If you walk down the Calle 1 in Havana, Cuba, you will come across a wrought-iron gate fixed with the Star of David in the center. Beyond the gates is a geometric 1950s-era building whose front doors are marked with gold menorahs. Since 1953, the Synagogue Bet Shalom (also known as El Patronato) has been a reminder of the Jewish population throughout Cuba. For those unfamiliar with early to mid twentieth century Cuban history, it may come as a surprise that many Jewish populations from all around Europe and the Middle East decided to settle in this Caribbean nation. But for Dr. Margalit Bejarano, a professor of Spanish and Latin American Studies at Hebrew University in Jerusalem, the history of Cuba’s Jewish community presents a narrative that is present throughout Jewish history: exodus. However unlikely, Cuba became a chapter in Jewish people’s struggle to find a safe haven, just as their ancestors had hundreds and thousands of years ago.
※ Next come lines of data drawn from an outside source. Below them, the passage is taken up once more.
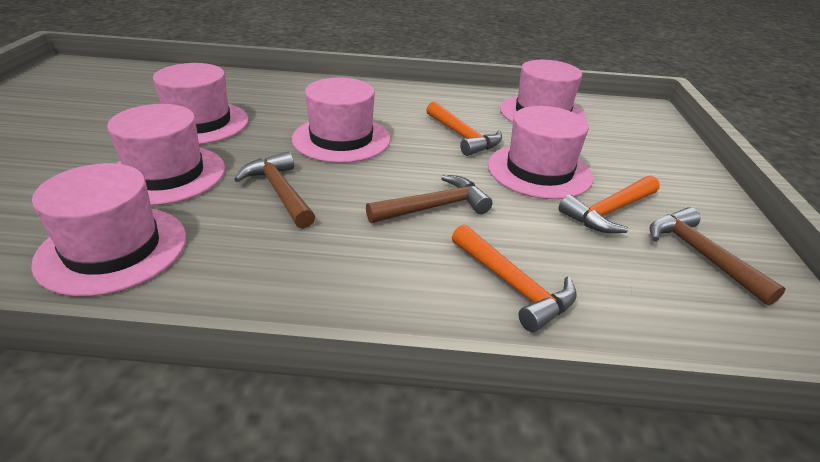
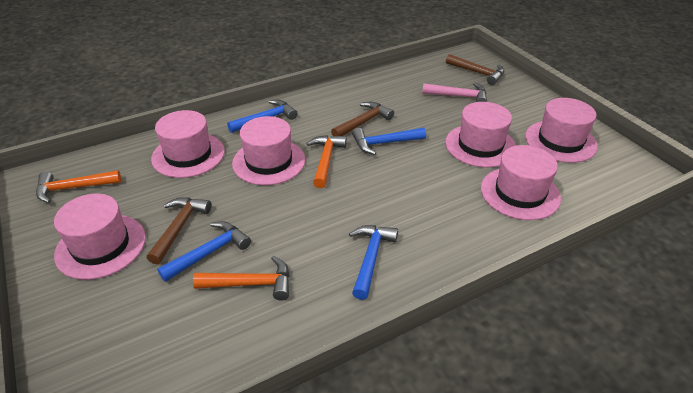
blue hammer: 0 -> 4
pink hammer: 0 -> 1

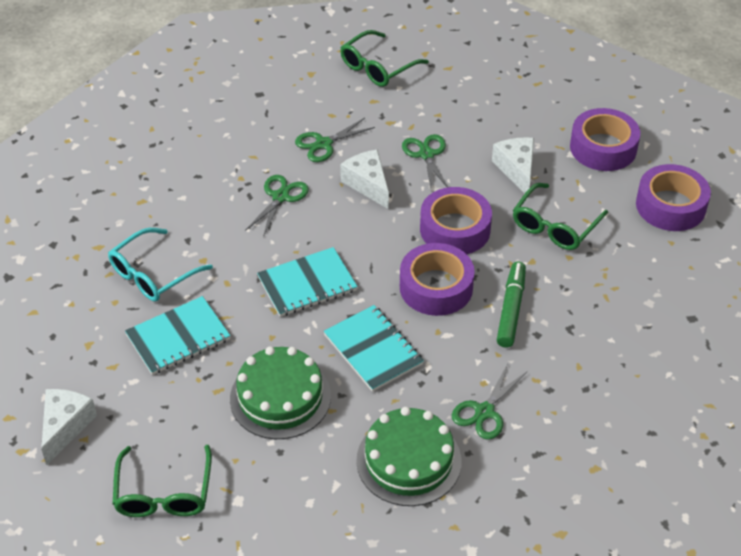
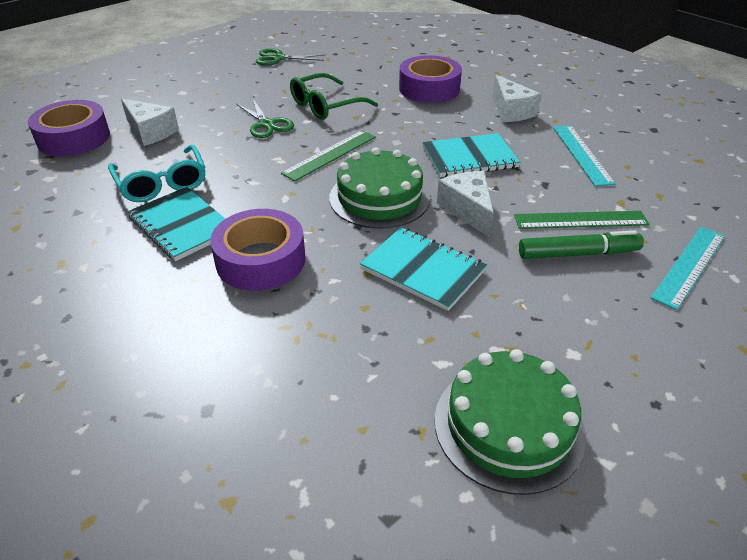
green glasses: 3 -> 1
green ruler: 0 -> 2
green scissors: 4 -> 2
purple tape: 4 -> 3
turquoise ruler: 0 -> 2

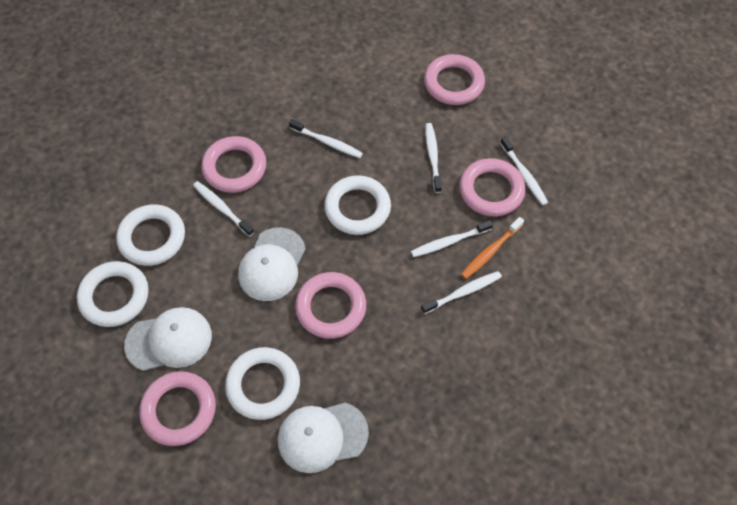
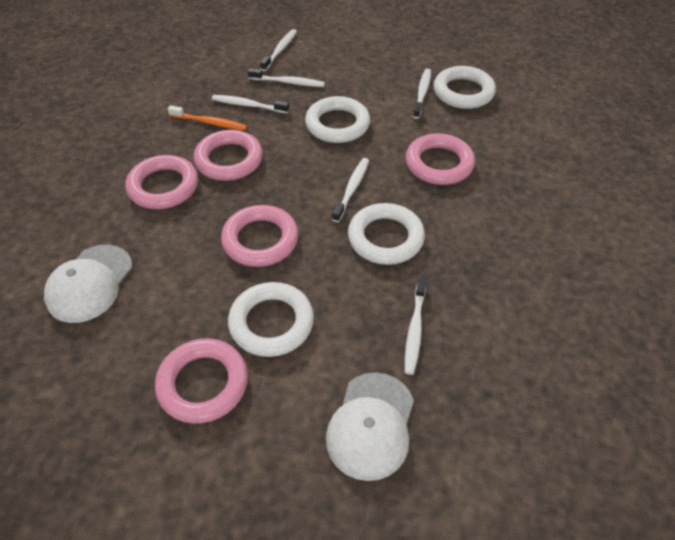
white cap: 3 -> 2

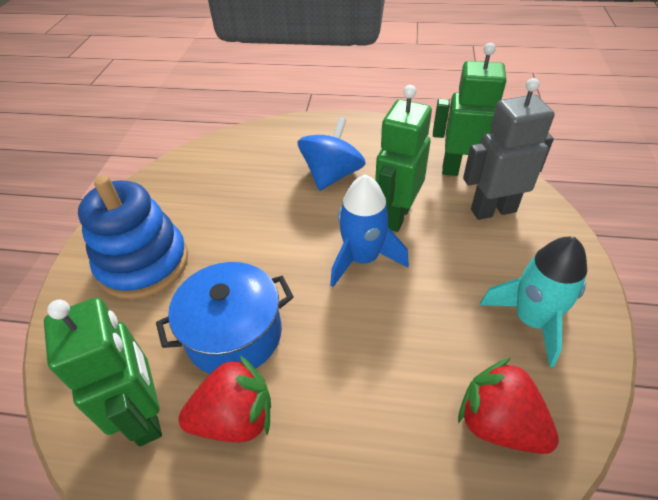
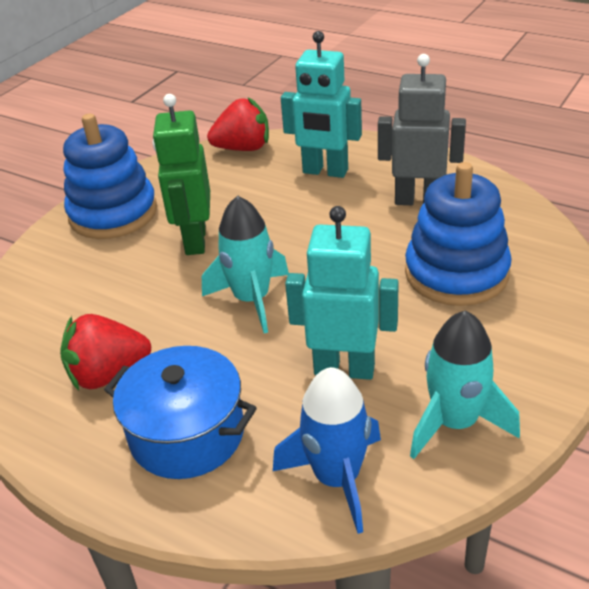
blue spinning top: 1 -> 0
blue stacking toy: 1 -> 2
green robot: 3 -> 1
turquoise robot: 0 -> 2
turquoise rocket: 1 -> 2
In her new book, The Jewish Community of Cuba: Memory and History, Dr. Bejarano introduces readers to the presence of Jews in Cuba through historical introduction and first-person narratives, and highlights the periods of emergence, growth, prosperity and decline of the Jewish community in Cuba.
Between 1900 and 1920, Sephardic Jews from Turkey and Syria hoped to immigrant to the United States from Cuba. Many Jewish men left their homes, established themselves in Cuba, and then sent for their families. Others simply immigrated alone, hoping to join relatives already living in the northeastern United States. After World War I, thousands of Ashkenazi Jews from Eastern Europe followed suit. Dr. Bejarano provides first-hand accounts of immigration from adults who immigrated as children or whose parents or grandparents immigrated as young adults; adults recount their childhoods in countries such as Turkey, Poland, and Russia, among others.
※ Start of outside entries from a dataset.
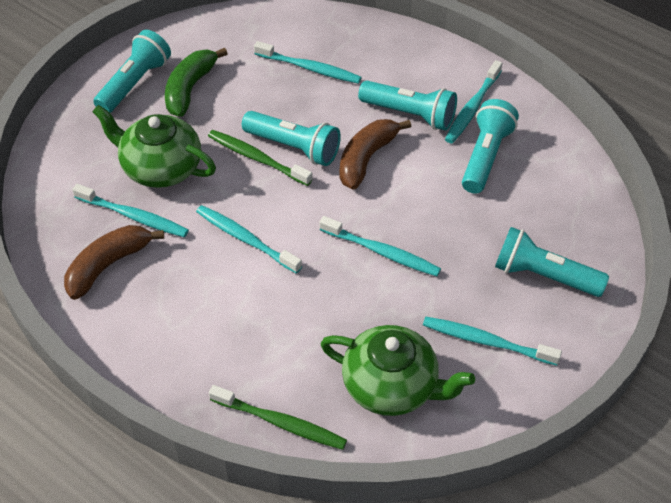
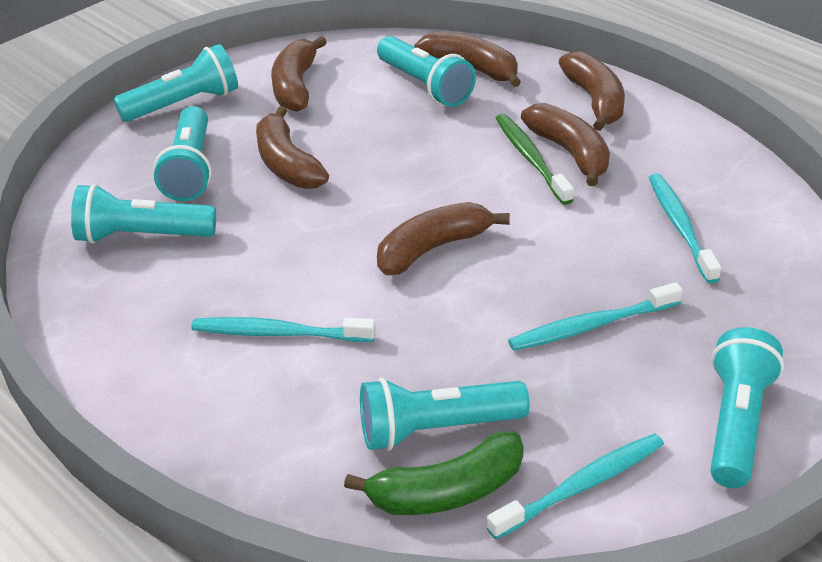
brown banana: 2 -> 6
green teapot: 2 -> 0
green toothbrush: 2 -> 1
turquoise flashlight: 5 -> 6
turquoise toothbrush: 6 -> 4

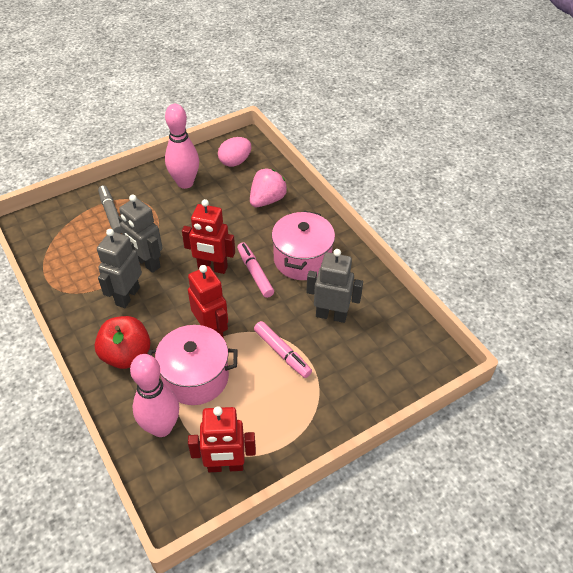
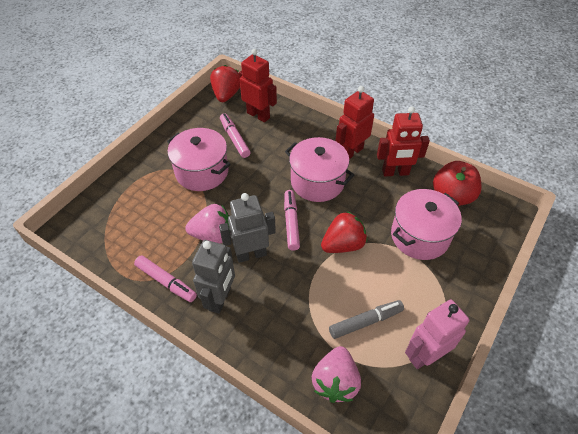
grey robot: 3 -> 2
pink bowling pin: 2 -> 0
pink egg: 1 -> 0
pink marker: 2 -> 3
pink pot: 2 -> 3
pink robot: 0 -> 1
pink strawberry: 1 -> 2
red strawberry: 0 -> 2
However after the end of World War I, the United States severely restricted its borders to immigrants with the Emergency Quota Act of 1921 to keep “undesirables,” such Jews, anarchists, etc., from entering the United States. As a result, many of the Jews in Cuba who hoped to travel to the United States found that they must make Cuba their home; some Jews in the United States even moved to Cuba hoping for their share of economic prosperity that many Jews in Cuba boasted of. While Jews weren’t completely safe from in Cuban society, evidenced growth of anti-Semitism in 1930s and the rise of Nazi Party of Cuba, they were able to survive and thrive through a sort of communal prosperity centered on economic and social achievements. Bejarano emphasized that the Jews in Cuba were not all one big happy family. They were from different countries (Turkey, Syria, Russia, Romania, and later Poland, Austria, Germany, the Netherlands), of different socioeconomic backgrounds, of different sects of Judaism (from conservative to progressive); no one cohesive society existed, and life was not sunny for everyone.
Dr. Bejarano labeled the 1950s as a time of prosperity for Cuban Jews. Perhaps one of the most obvious example of this prosperity is El Patronato synagogue and community center, the religious center for thousands of Cuban-Jews in Havana. Smaller Jewish communities existed in small towns across Cuba, but Havana remained home to the majority. This changed in 1959, however, when Fidel Castro declared all religions as enemies of the state. So although a person could identify as a Jew, they were not allowed to join the Communist Party and had to deal with those consequences. As a result, about 90% of Cuban Jews left the island, while the rest were forced to assimilate into Cuban society, often losing their religious self-identification.
Second and third generation Cuban-Jews face the issue of dual-identity as Cuban-Jews living in Cuba today: Are they Cuban or Jewish? Are they more Cuban than Jewish? Thankfully, Dr. Bejarano does not attempt to answer that question; rather, she presents memories of Judaism in Cuba as a means of keeping history alive, so that Cuban-Jews and descendants of Cuban-Jews in other countries do not forget this part of their heritage.
While Dr. Bejarano’s introductions to each chapter provide a wealth of information about each of the periods of the Jewish presence in Cuba, the personal narratives are what make this book a worthwhile read for Jews and non-Jews alike. David Pérez, a first-generation Cuban-Jew of Turkish-descent, recalls working at a secondary school in the 1930s. “When there was a Jewish holiday, I would go to the class and I would explain this to them: ‘Classes will not be held on those days and the Cuban children must respect these holidays. Whenever it’s time for Cuban holidays, the Jewish children have to respect them.’ This is how I would teach to them mutual respect for each other, which was the most important value. If you respect me, I will respect you.”